There is also industry in the canton of Thurgau (e.g. Stadler Rail in Bussnang). The main industries are printing, textiles and handicrafts. Small and middle-sized businesses are important for the cantonal economy. Many of these are concentrated around the capital.

==Transport==
Regional rail in Thurgau and neighbouring areas is provided by St. Gallen S-Bahn and Zurich S-Bahn (in part also Bodensee S-Bahn). Nodal railway stations such as , , and are additionally served by long-distance InterCity and/or InterRegio trains. PostAuto and other bus operators serve towns and villages within the canton. Rail and bus services operate within the Ostwind tariff network.

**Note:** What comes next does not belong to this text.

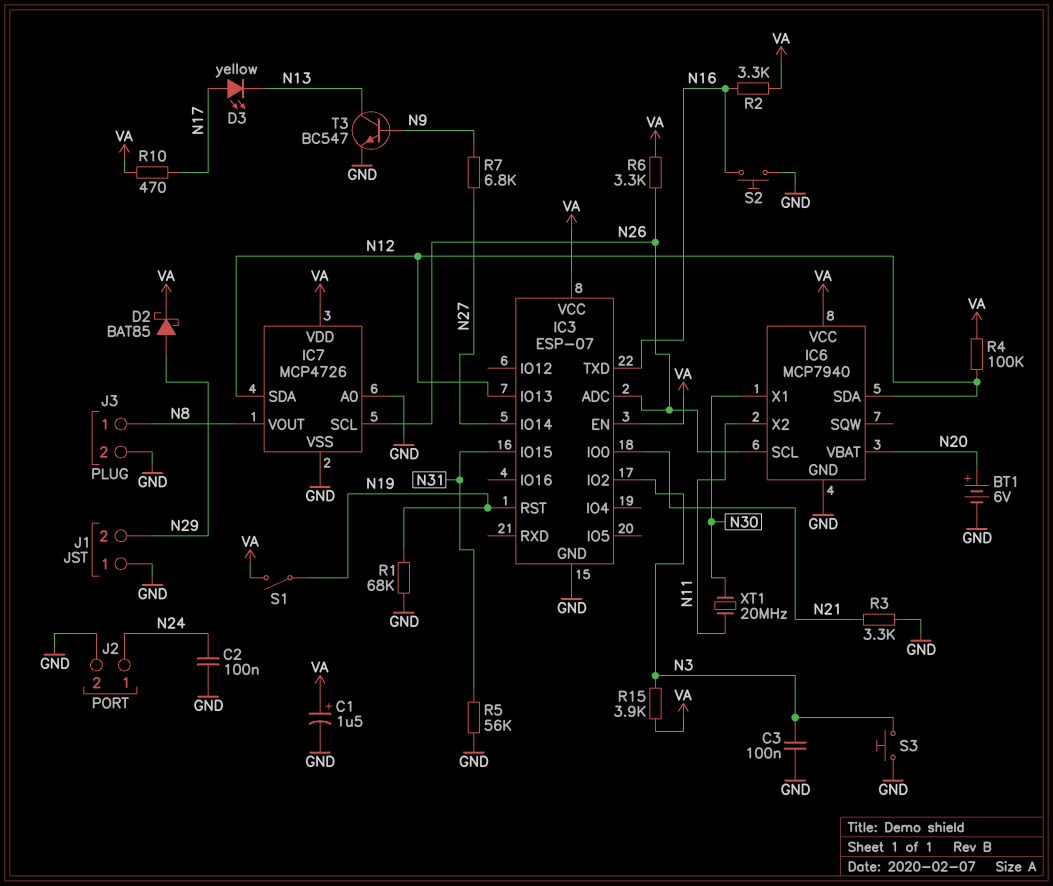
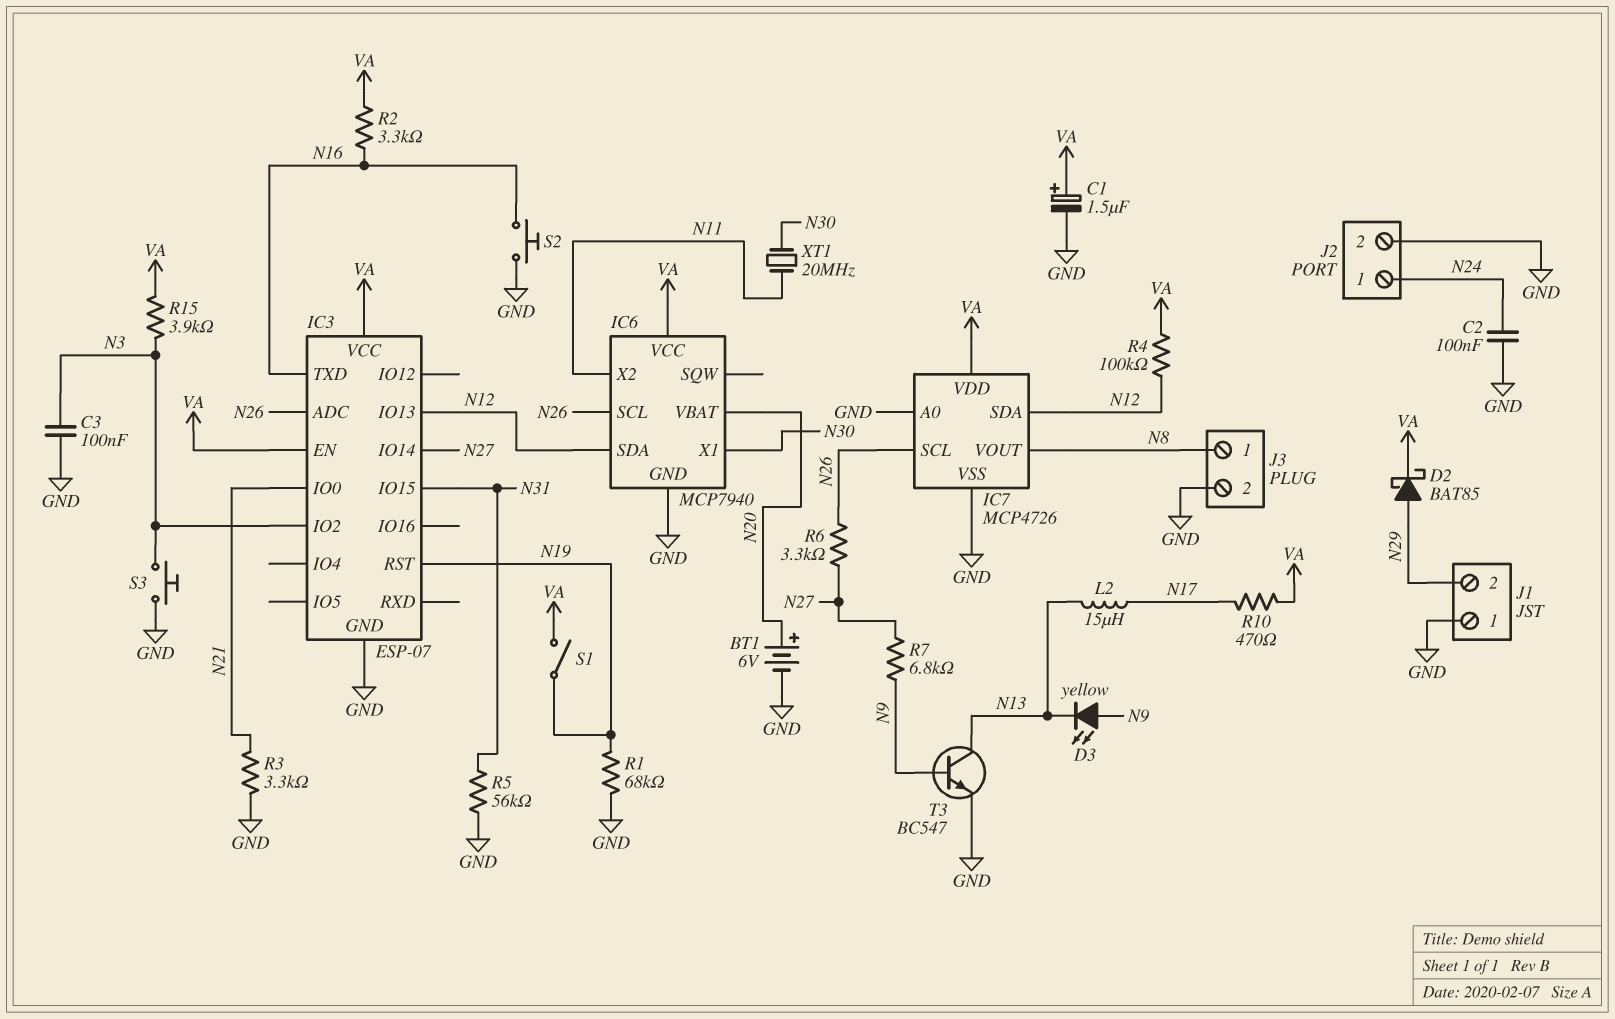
D3: LED yellow (A N17, K N13) -> LED yellow (A N9, K N13)
L2: none -> 15uH (N13, N17)
R6: 3.3k (N26, VA) -> 3.3k (N26, N27)

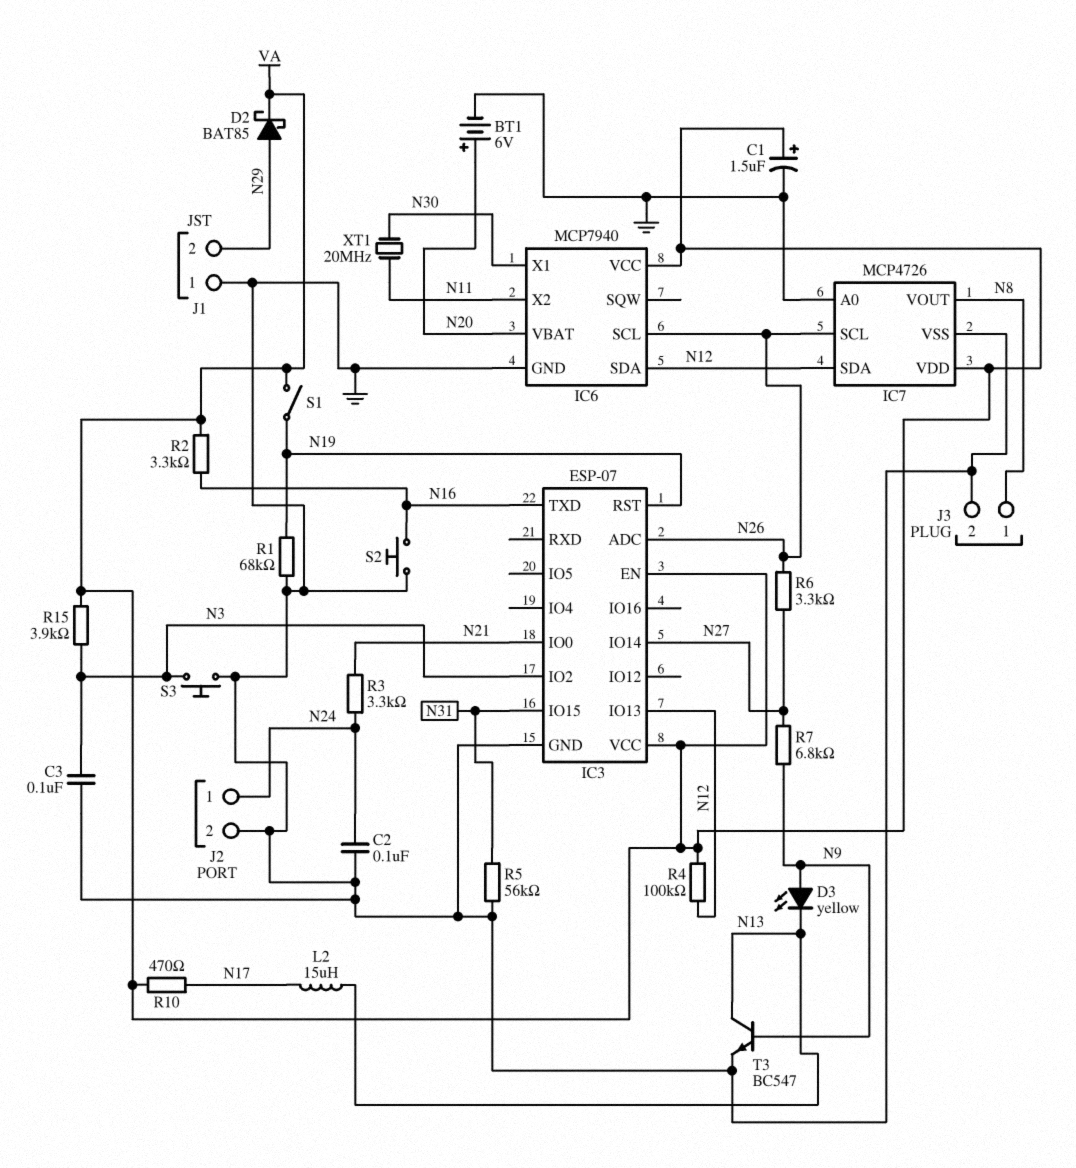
R3: 3.3k (GND, N21) -> 3.3k (N21, N24)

The Schweizerische Schifffahrtsgesellschaft Untersee und Rhein (URh) operates boat cruises on the High Rhine and Untersee (Lake Constance). A car ferry across Lake Constance links Romanshorn with Friedrichshafen in Germany. Until 1976, train ferries connected Romanshorn with several other ports. Passenger boats along the Swiss shore of Lake Constance and the Alter Rhein ("Old Rhine") are operated by Schweizerische Bodensee-Schifffahrt.

The nearest airports are St. Gallen–Altenrhein Airport and Zurich Airport.

The canton is traversed by the A1 and A7 motorways, and the Hauptstrasse 13.